Net income refers to a company’s revenues less all expenses.  

Net income is also called net profit. A company generates a net profit when its revenues are greater than its expenses. A company generates a net loss when its expenses are greater than its revenues. 

Net income differs from gross income in that gross income deducts from revenue cost of goods sold while net income deducts from revenue all expenses the company has incurred, including interest expense, depreciation, and taxes (if applicable). Net income can be calculated from gross income by subtracting from gross income the remaining expenses. 

C-corporations pay taxes at the corporate level and recognize tax expense on the income statement.
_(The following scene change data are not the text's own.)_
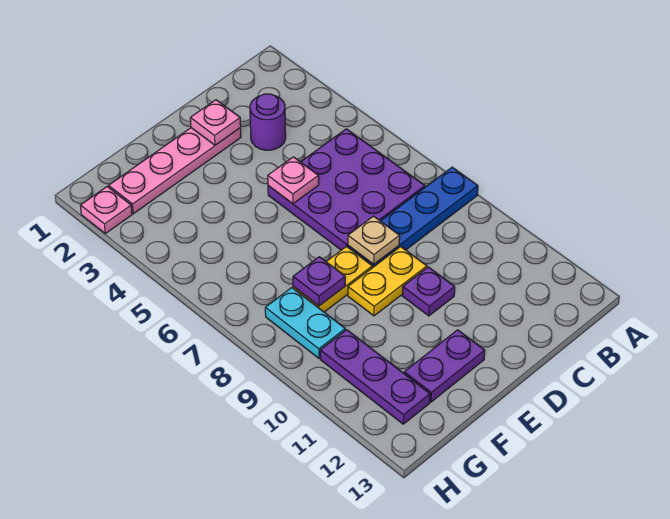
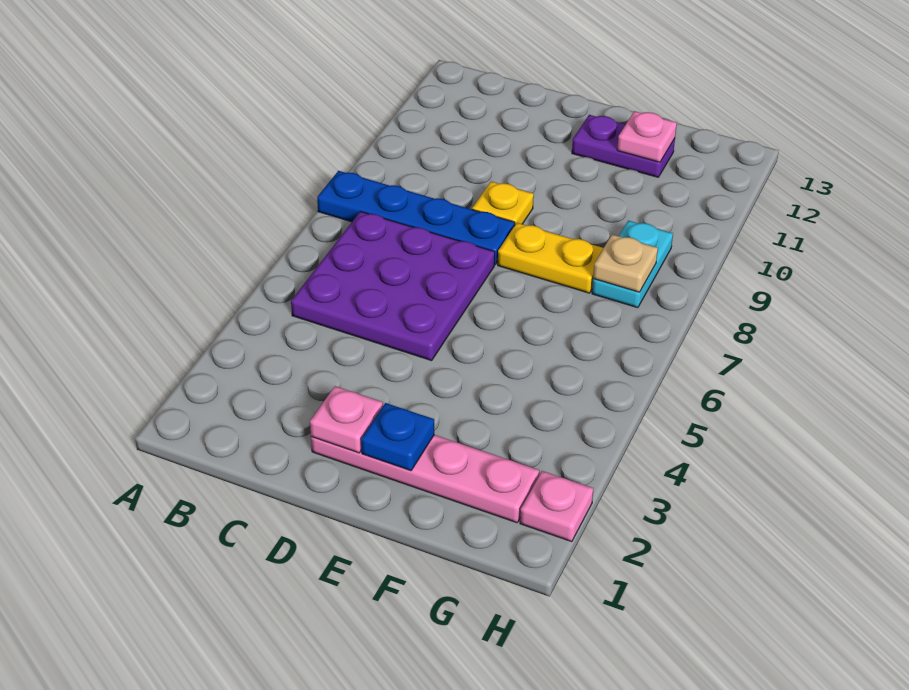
purple round brick C3 level 1 -> none
pink plate D5 level 2 -> pink plate F12 level 2
tan plate D8 level 2 -> tan plate G8 level 2
yellow plate D9:E9 level 1 -> yellow plate D9 level 1
purple plate D10 level 1 -> none
none -> blue plate E2 level 2
purple plate F8 level 2 -> none
purple plate G10:G12 level 1 -> none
Many smaller businesses, however, are structured as pass-through entities. This means that the company does not pay income tax. Rather, the profit or loss is “passed through” to the equity holders, who then pay taxes individually on their portion of the company’s profit or loss.  
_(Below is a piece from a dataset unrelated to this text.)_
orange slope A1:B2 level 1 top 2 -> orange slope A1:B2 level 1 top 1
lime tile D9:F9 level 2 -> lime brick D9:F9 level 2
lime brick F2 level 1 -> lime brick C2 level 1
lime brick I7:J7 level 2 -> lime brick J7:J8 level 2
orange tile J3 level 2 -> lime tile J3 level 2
For example, suppose in the month of January, a company has $1 million in sales, $600,000 in cost of goods sold, $200,000 in selling, general, administrative expenses (SG&A), $25,000 in interest expense, and $5,000 in depreciation. The company pays income tax at a combined federal and state rate of 26%. What is the company’s gross income and net income for January? 

First, we calculate gross income by subtracting $600,000 in cost of goods sold from the $1 million in revenue. Gross income is $400,000. To calculate net income, we first calculate pretax income by subtracting from gross income the $200,000 in SG&A, $25,000 in interest expense, and $5,000 in depreciation. Pretax income is $170,000 and taxes at 26% of taxable income are $44,200. Net income is thus $125,800.